LWN.net Logo

Kernel development

Brief items

Kernel release status

The 3.4 kernel is out, released on May 20. Significant features in this release include the Yama security module, support for the x32 ABI, asymmetric multiprocessing support, the dm-verity device mapper target, and more. For details, see the always-excellent KernelNewbies 3.4 page.

The 3.5 merge window is open as of this writing; see the separate article below for a summary of interesting changes merged so far.

Stable updates: 3.0.32 and 3.3.7 were released on May 21, 3.2.18 on May 21, and 2.6.34.12 on May 22.

Comments (none posted)

Quotes of the week

Enough data has come in to satisfy me that with all the improvements in Linux over the last year, and with BQL, codel and fq_codel, that we've won a major battle in the war against bufferbloat.
Dave Täht

	else if(!strcmp(str, "pony")) {
		tsc_clocksource_reliable = 1;
		sched_clock_stable = 1;
		tsc_perfect_smp_synchronization = 1;
	}
Steven Rostedt

	else if (!strcmp(str, "real")
	     panic("Can't handle real TSCs!\n");
Thomas Gleixner

Prediction: instead of Oracle coming out and admitting they were morons about their idiotic suit against Android, they'll come out posturing and talk about how they'll be vindicated, and pay lawyers to take it to the next level of idiocy.

Sometimes I really wish I wasn't always right. It's a curse, I tell you.

Linus Torvalds

Comments (1 posted)

Kernel development news

The 3.5 merge window opens

By Jonathan Corbet
May 23, 2012
Shortly after the release of the 3.4 kernel, Linus started the entire process all over again for the 3.5 development cycle; over 2,500 changesets were pulled into the mainline on the first day, and 4,600 have been merged as of this writing. It looks like it will be an interesting cycle with a lot of new stuff coming in and the removal of a bunch of old cruft. As of this writing, user-visible changes pulled for 3.5 include:

  • The TCP connection repair interface, useful for the implementation of checkpoint/restart functionality, has been merged.

  • The networking stack has gained support for RFC 5827 early retransmit, a mechanism aimed at speeding recovery from packet loss.

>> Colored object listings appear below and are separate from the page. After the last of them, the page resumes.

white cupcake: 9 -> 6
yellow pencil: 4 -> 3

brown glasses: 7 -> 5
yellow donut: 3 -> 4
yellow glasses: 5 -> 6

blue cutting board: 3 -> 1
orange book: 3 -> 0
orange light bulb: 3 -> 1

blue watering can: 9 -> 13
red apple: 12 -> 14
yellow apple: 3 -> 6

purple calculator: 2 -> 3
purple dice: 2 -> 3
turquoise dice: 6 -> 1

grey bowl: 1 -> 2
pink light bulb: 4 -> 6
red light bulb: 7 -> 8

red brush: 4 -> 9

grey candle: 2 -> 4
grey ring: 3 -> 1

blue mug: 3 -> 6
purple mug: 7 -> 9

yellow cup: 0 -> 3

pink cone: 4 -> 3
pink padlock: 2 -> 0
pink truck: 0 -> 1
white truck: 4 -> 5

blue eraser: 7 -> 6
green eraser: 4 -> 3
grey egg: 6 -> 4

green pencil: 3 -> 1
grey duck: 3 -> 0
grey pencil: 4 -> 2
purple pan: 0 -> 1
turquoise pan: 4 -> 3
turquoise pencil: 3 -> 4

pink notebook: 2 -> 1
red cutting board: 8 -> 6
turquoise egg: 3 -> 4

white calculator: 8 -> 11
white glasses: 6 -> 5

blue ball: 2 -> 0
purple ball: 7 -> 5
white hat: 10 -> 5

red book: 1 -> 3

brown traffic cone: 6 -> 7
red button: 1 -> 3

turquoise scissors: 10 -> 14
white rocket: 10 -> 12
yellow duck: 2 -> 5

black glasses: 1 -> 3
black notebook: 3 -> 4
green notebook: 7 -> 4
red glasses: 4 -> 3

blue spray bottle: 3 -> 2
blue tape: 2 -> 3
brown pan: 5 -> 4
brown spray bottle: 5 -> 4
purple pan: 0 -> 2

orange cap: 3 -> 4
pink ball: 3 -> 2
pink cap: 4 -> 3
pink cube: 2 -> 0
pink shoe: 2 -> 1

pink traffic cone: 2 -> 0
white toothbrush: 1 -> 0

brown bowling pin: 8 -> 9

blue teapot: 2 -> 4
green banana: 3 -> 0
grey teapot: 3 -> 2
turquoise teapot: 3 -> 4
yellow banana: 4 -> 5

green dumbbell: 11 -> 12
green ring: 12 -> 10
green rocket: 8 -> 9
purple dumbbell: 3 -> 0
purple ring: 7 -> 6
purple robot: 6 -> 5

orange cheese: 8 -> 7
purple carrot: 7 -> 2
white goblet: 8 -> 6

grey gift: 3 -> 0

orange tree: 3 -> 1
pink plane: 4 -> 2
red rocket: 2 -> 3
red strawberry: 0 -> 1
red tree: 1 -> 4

  • The CoDel queue management algorithm, which, hopefully, will be an important component in the solution to the bufferbloat problem, has been merged.

  • The seccomp filters mechanism has been merged; it allows processes to reduce the set of available system calls through the use of a mechanism based on the Berkeley packet filter. See Documentation/prctl/seccomp_filter.txt for details.

  • The Yama security module has two increasingly restrictive modes for controlling access to the PTRACE_ATTACH functionality.

  • The logging reliability patch set has been merged.

  • The NUMA scheduler has been rewritten with the result that it will make different, hopefully better scheduling decisions. Also, as has been threatened for some months, the power-aware scheduling code has been removed in the hope that somebody will replace it with something that actually works.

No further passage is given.